Posted by: michael e sullivan at Mar 19, 2008 12:39:11 PM

It's up to investors to do the due diligence and find out how much the manager's have of their net worth invested in the fund and only invest with those that are willing to invest a substantial amount alongside you. Also you need to diversify across funds. I think the U.S. restrictions on investment in hedge funds are silly. You can lose your money much more easily and faster trading options.

Posted by: moom at Mar 24, 2008 5:04:46 AM

The only reason that hedge funds are unregulated and blatant fraud is allowed to continue is because of the lobby money and cozy relationships that hedge fund interests have on Capitol Hill. That's all there is to it. Protecting investors, enforcing entry barriers or even existing laws do not apply if it interferes with the cash flowing into hedge funds. Everyone else is expendable.

Posted by: Yuan at Apr 11, 2008 2:20:31 AM

As long as the SEC and federal regulators are fearful of having to confront Mr.

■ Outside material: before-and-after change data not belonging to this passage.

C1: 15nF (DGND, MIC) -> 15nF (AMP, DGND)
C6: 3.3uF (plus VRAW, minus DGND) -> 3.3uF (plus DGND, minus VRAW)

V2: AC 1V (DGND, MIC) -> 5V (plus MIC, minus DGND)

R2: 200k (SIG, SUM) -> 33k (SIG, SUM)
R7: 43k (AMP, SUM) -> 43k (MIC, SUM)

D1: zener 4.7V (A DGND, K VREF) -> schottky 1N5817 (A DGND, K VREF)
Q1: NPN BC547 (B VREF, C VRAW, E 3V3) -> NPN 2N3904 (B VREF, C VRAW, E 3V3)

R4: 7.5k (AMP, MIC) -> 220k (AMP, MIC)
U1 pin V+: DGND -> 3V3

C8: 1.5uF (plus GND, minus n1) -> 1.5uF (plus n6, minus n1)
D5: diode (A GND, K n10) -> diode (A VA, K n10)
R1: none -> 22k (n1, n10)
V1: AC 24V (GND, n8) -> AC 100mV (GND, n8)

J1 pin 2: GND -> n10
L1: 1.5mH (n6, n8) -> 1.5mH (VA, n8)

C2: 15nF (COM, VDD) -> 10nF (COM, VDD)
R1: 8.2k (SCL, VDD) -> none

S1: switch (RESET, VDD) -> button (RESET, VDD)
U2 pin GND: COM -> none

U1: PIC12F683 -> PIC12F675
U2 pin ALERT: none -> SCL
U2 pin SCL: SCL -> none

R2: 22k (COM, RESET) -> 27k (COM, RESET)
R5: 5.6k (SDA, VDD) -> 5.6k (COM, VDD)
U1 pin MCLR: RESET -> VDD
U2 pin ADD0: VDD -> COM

Goldmiddlefinger and those of his ilk who want unlimited freedoms to solicit funds outside of ordinary safeguards and regulation, then fraud will continue to occur and hurt the most vulnerable. Gambling should be exposed for what it is so that anyone who wants to play knows the risk and rules of the game, and not be presented as something more respectable and part of ordinary investment strategies, and most egregious, under the guise of legitimacy behind front custodial institutions.